愛憂ちゃんのほうも、着ぐるみの上からでもはっきりわかるほどの大きな胸を、ソルトさんにぐいぐい押しつける勢いで近づいて、熱い眼差しを送りながら説明を聞いている。
あれって、絶対にわざとやってる! ソルトさんを誘惑するつもりなんだ!
顔と顔の距離も近すぎで、今にもキスしちゃいそうなくらい。
だいたいソルトさんだって悪いよ! 話すには近すぎるんだから避ければいいのに、赤くなってまんざらでもない顔してさ!
ムカムカムカムカ。怒りの念が胸の中で渦巻く。
「ちょっと、やめなさいよ、桔花。貧乏ゆすりなんて行儀悪いわよ? それに、爪を噛むクセもやめなさい。ばっちぃんだから」
イライラして無意識のうちに貧乏ゆすりと爪を噛むクセが出てしまっていたようだ。
「む~……。でも、ばっちくなんかないよ!」
「ばっちぃでしょうが。桔花だって、私がだ液のついた手であんたの体に触ったりしたら嫌でしょ?」
「うん、当然! 体が腐る! っていうか死ぬ!」
「そこまで言うか!」
「きゃ~っ、ごめんなさい~~!」
どうものわちゃんと話していると、騒がしくなってしまう。
ともあれ、それで愛憂ちゃんに対するイライラが吹き飛んでいたのだから、あたしってほんと、単純だ。
もちろんそれは一時的なもので、元凶が断たれなければ、苛立ちが消えるはずもない。
あたしは再び、睨みつけるような視線を愛憂ちゃんに飛ばす。
と、どうやらソルトさんからの説明はすでに終わっていたみたいで、愛憂ちゃんはこちらへゆっくりと歩いてきていた。
なによ、あたしに対して宣戦布告でもするつもり?
などと考えて身構えていたあたしだったのだけど。
愛憂ちゃんは温かな笑顔を浮かべ、あたしとのわちゃんの目の前で大きく一礼すると、丁寧な口調で話しかけてきた。
「紫月桔花さん、鍵宮のわさん。

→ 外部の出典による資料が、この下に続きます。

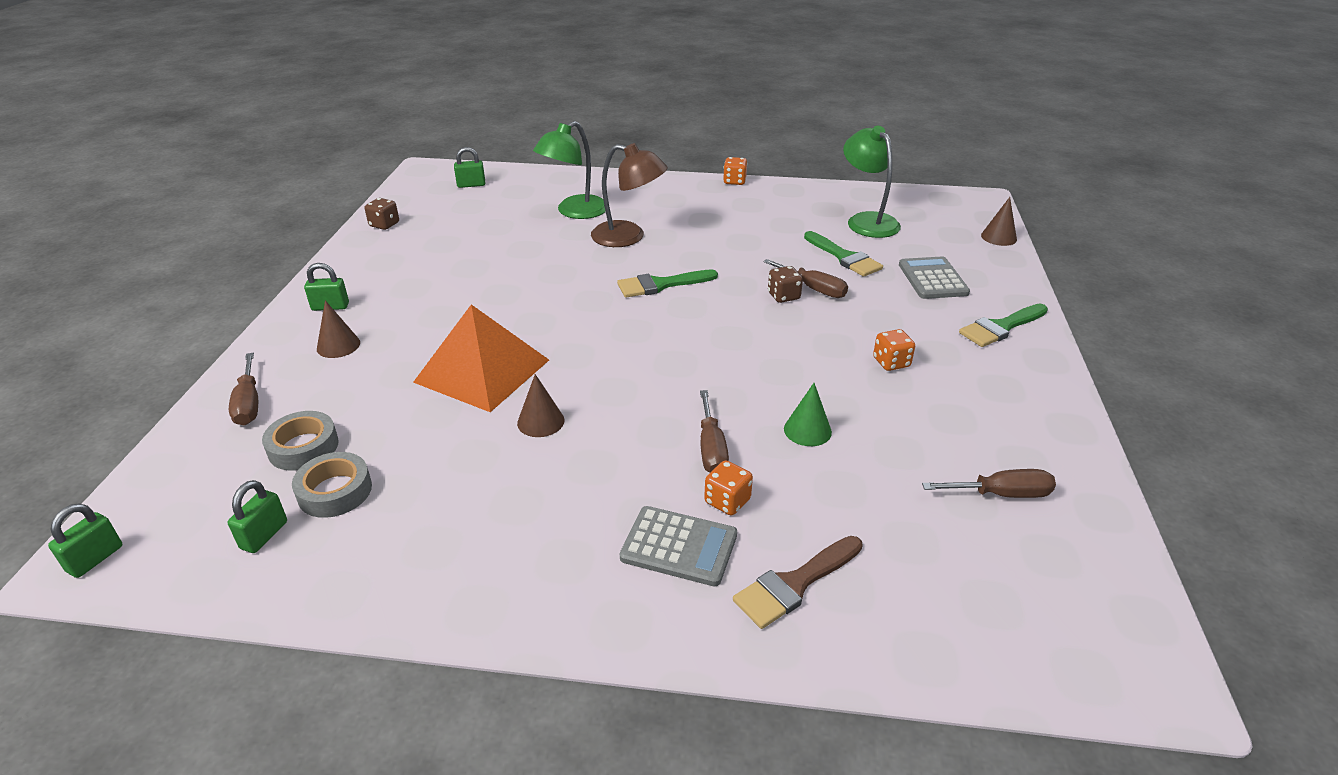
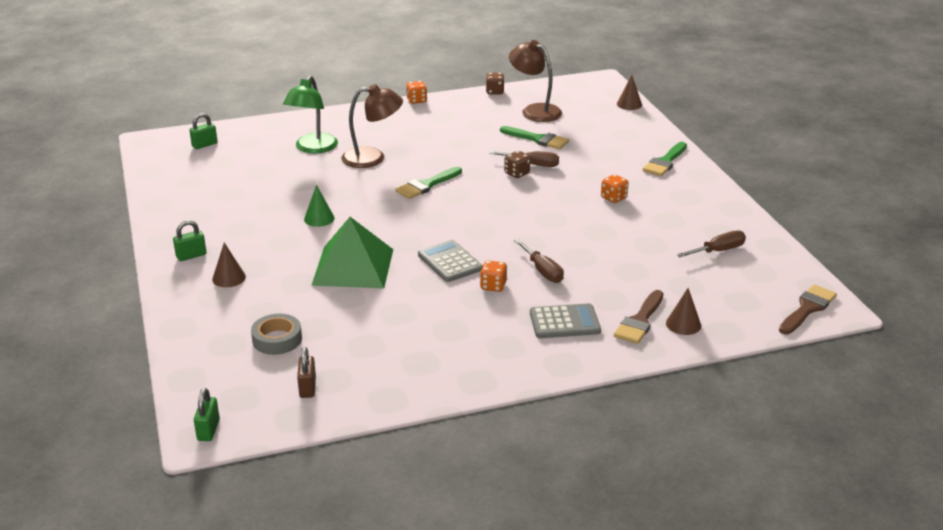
camera: 25 degrees left, 5 degrees down
(249, 404) = (205, 327): brown screwdriver -> none
(264, 535) = (307, 388): green padlock -> brown padlock
(335, 491) = (327, 355): grey tape -> none
(384, 225) = (165, 190): brown dice -> brown dice (494, 92)
(482, 370) = (353, 267): orange pyramid -> green pyramid
(540, 421) = (423, 284): brown cone -> brown cone (683, 324)
(727, 501) = (573, 294): orange dice -> orange dice (493, 286)
(807, 430) = (591, 247): green cone -> green cone (319, 218)
(867, 221) = (535, 111): green lamp -> brown lamp
(932, 279) = (605, 141): grey calculator -> grey calculator (450, 262)
(1106, 662) = (807, 308): none -> brown brush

改めまして、新たにキグルミントン・ポッポになった、桂愛憂です~。これからよろしくお願いしますね、キグルミントンの先輩方~!」
先輩だなんて。
そんなふう言われると、なんだか体がむずがゆくなってくるような、不思議な感覚に包まれる。
あたしとのわちゃんは高校一年生だから、愛憂ちゃんも女子高生って話だし、年齢的には同い年か、もしくは年上ってことになるはずなのに。
愛憂ちゃんはそんなこととは関係なく、あたしたちを敬ってくれているらしい。
……もしかしたら、あたしたちをおだてて気分よくさせる作戦なのかもしれないけど。
天使のような微笑みの裏には、なにか黒い思惑が渦巻いていたりして。
こんな穿ったものの見方しかできない自分が、ちょっと嫌になってくる。
それでも、ソルトさんの件が胸の中でくすぶっているあたしには、素直に言葉を返すこともままならない。
「あら、意外と礼儀正しくていい子じゃない。よろしくね!」
右手を差し出すのわちゃんとは対照的に、あたしは黙ったまま立ち尽くすのみ。
愛憂ちゃんは、あたしの内心の葛藤には気づく様子もなく、差し出されたのわちゃんの手を握る。
その途端……。
「のわさん、やっぱりすごいです~」
「えっ? なにが……?」
「そんな恥ずかしいバニーガールの格好で電車に乗るなんて~。わたしには絶対に無理ですもの~」
「なっ……!?」
確かにのわちゃんは、慣れてしまったせいか、羞恥心をどこかに置き忘れてきたような状態になっていた。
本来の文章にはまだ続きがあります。